目标可能存在Apache Log4j2 远程代码执行漏洞(CVE-2021-44228)
漏洞描述
解决过程
直观方法
先确定漏洞所属服务器上有哪些应用程序,我的是服务器上部署了Springboot的一个jar包运行,本地核对该项目的源代码时,通过idea查看lib下jar包的版本(External Libraries):
我的项目里之前是用其他maven依赖时自动注入的2.15版本,可以修改pom.xml文件,在<properties></properties>标签中添加命令<log4j2.version>2.17.0</log4j2.version>来指定log4j2点版本号即可。
服务器上排查或验证
-
可以在程序包所在目录直接查看jar包或war包内的第三方库,使用命令:
jar -tf jar包或者war包|grep 'log4j.*jar$',这句话是用来检查jar包或者war包下有没有log4j的jar包,运行命令后会输出jar包的信息。 -
如果项目是解压后的war项目目录或者lib单独打包放在项目外边的,可以使用命令
find . -name log4j*.jar来查找相关的jar包信息
JAVA JMX agent不安全的配置漏洞
漏扫描述
解决过程
- 用监控的方式启动Springboot项目的jar包,执行以下命令:
nohup java -Djava.rmi.server.hostname=服务器IP \
-Dcom.sun.management.jmxremote \
-Dcom.sun.management.jmxremote.port=1099 \
-Dcom.sun.management.jmxremote.authenticate=true \
-Dcom.sun.management.jmxremote.ssl=true \
-jar 运行的具体jar包 >catalina.out 2>&1 &
如果执行后应用程序的日志输出文件报错:Password file not found:.../jmxremote.password,例如我的报错内容如下:
[root@yuyin-2 rdboot]# tail -f catalina.out
nohup: ignoring input
Error: Password file not found: /usr/local/java/jdk/jre/lib/management/jmxremote.password
sun.management.AgentConfigurationError
at sun.management.jmxremote.ConnectorBootstrap.checkPasswordFile(ConnectorBootstrap.java:563)

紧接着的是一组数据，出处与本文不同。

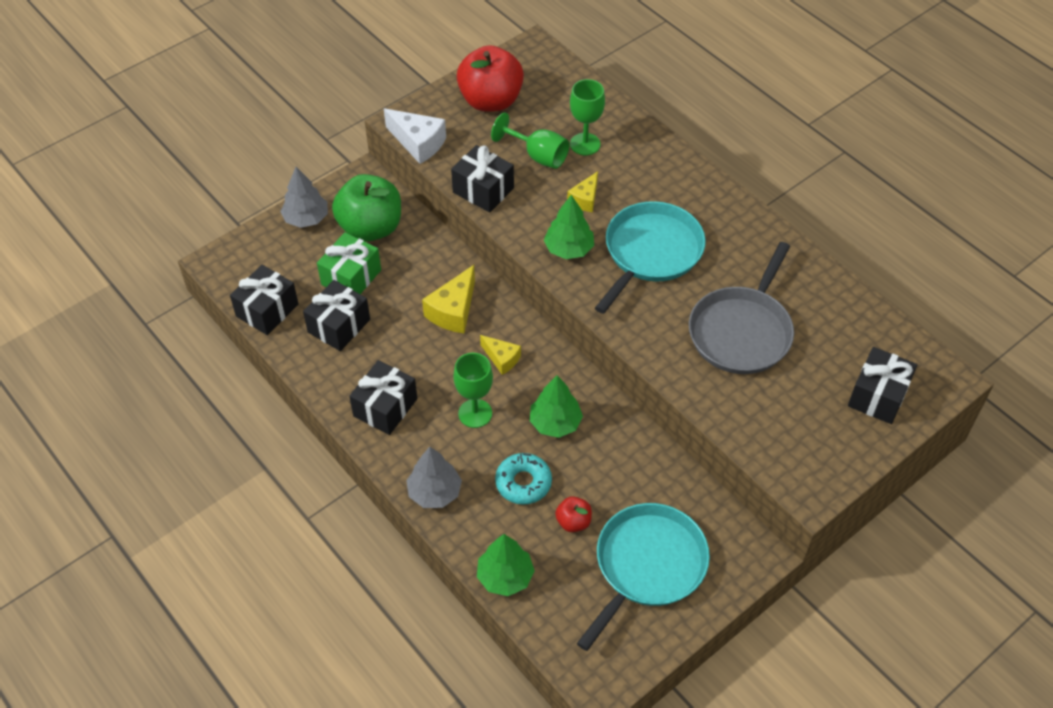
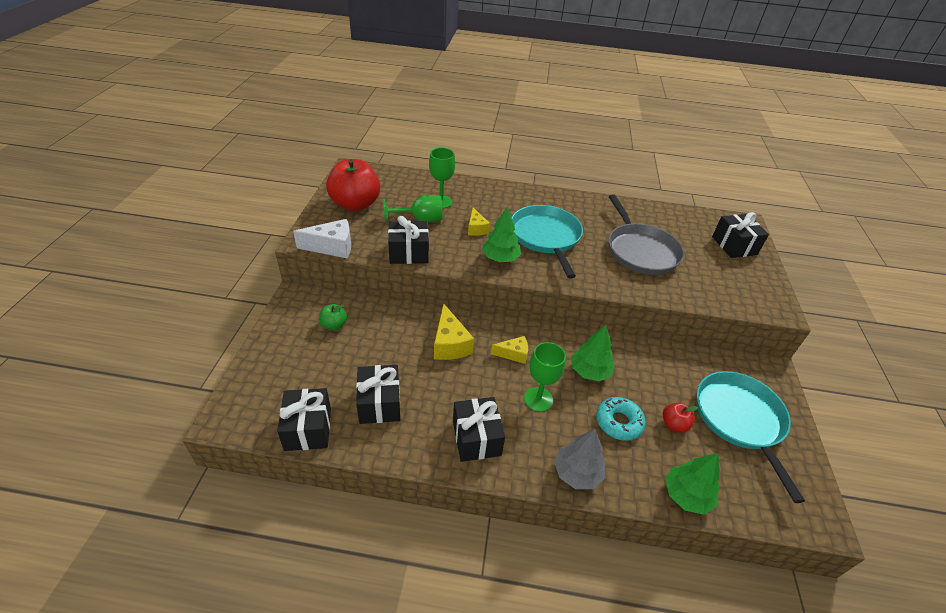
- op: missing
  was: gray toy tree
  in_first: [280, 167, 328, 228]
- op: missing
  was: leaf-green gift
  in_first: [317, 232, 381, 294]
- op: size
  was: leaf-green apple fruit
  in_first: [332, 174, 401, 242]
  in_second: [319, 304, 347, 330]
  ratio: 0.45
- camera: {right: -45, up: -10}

at sun.management.jmxremote.ConnectorBootstrap.startRemoteConnectorServer(ConnectorBootstrap.java:426)
at sun.management.Agent.startAgent(Agent.java:262)

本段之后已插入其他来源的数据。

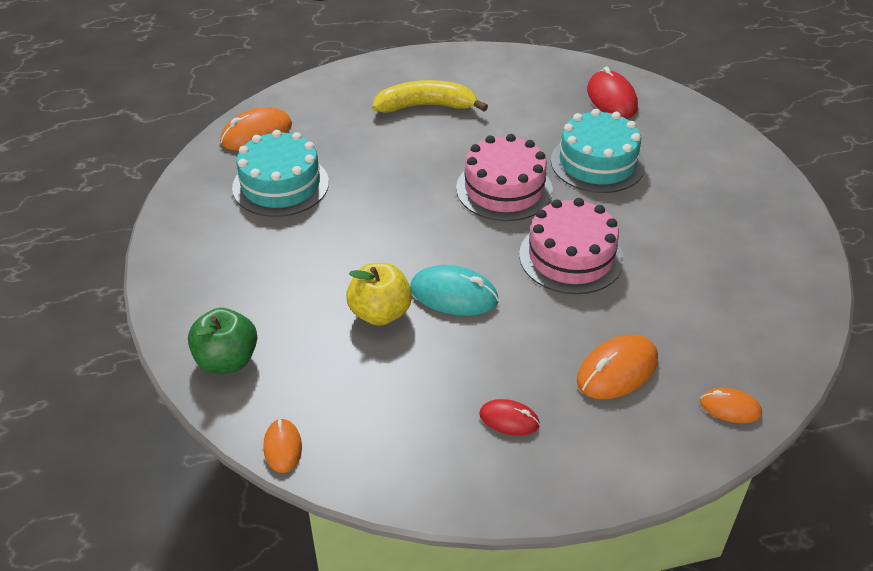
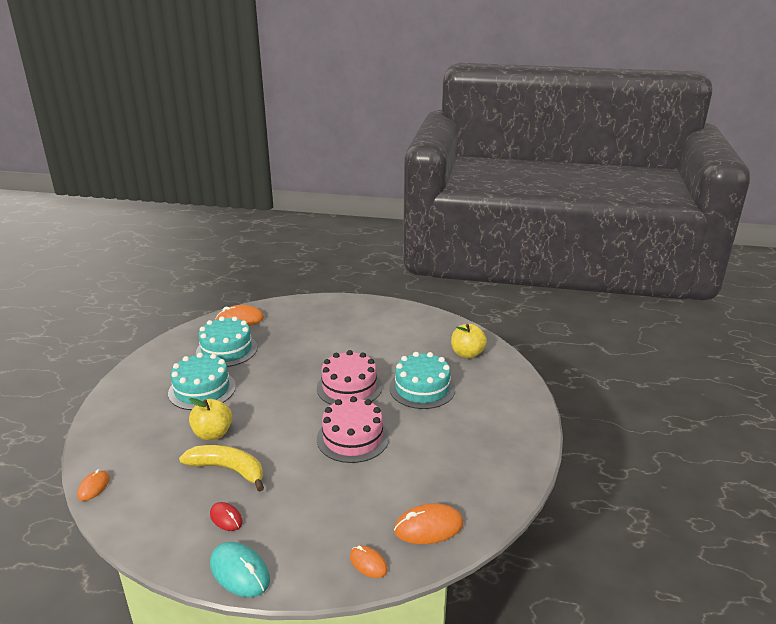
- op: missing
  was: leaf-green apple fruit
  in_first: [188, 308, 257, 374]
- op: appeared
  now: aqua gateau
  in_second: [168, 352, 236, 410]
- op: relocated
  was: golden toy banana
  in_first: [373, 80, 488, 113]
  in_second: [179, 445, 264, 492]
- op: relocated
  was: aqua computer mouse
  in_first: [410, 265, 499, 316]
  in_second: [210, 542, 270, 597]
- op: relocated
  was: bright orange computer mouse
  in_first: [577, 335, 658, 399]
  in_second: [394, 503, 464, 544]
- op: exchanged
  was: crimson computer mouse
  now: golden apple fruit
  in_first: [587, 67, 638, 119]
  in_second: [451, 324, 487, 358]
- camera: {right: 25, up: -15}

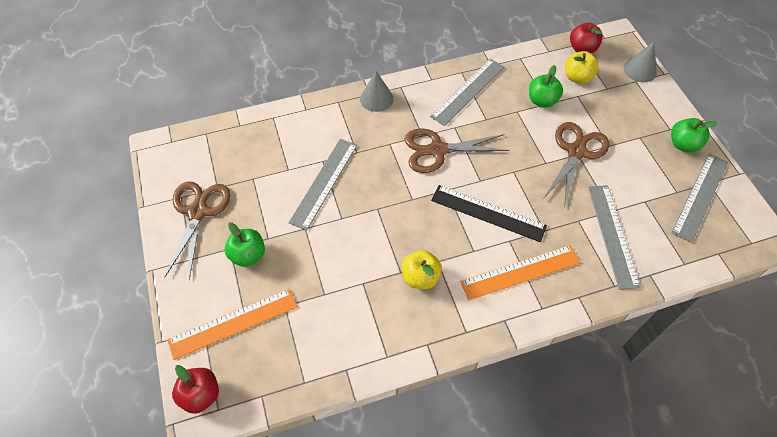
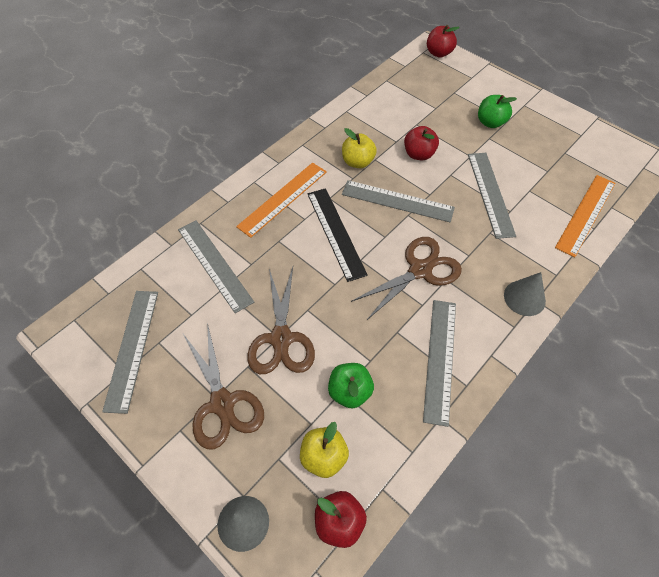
- op: missing
  was: leaf-green apple fruit
  in_first: [671, 118, 717, 152]
- op: appeared
  now: gray straightedge
  in_second: [342, 180, 455, 222]
- op: appeared
  now: crimson apple fruit
  in_second: [404, 126, 439, 160]
- op: relocated
  was: russet shears
  in_first: [165, 181, 231, 280]
  in_second: [183, 323, 264, 450]
- op: relocated
  was: bright orange straightedge
  in_first: [167, 289, 297, 360]
  in_second: [555, 175, 615, 258]
- op: spun
  was: jet-black straightedge
  in_first: [431, 185, 547, 242]
  in_second: [307, 188, 368, 282]
  clockwise: 75
- camera: {right: 150, up: 0}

at sun.management.Agent.startAgent(Agent.java:452)
此时我们可以到日志输出中的jdk目录进行如下操作:
在/usr/local/java/jdk/jre/lib/management/目录中执行命令:
mv jmxremote.password.template jmxremote.password
mod +w jmxremote.password
vi jmxremote.password
放开monitorRole QED 和 controlRole R&D这两行的注释,然后保存退出。执行命令:chmod 0400 jmxremote.password,然后再次执行上述运行jar包的命令即可。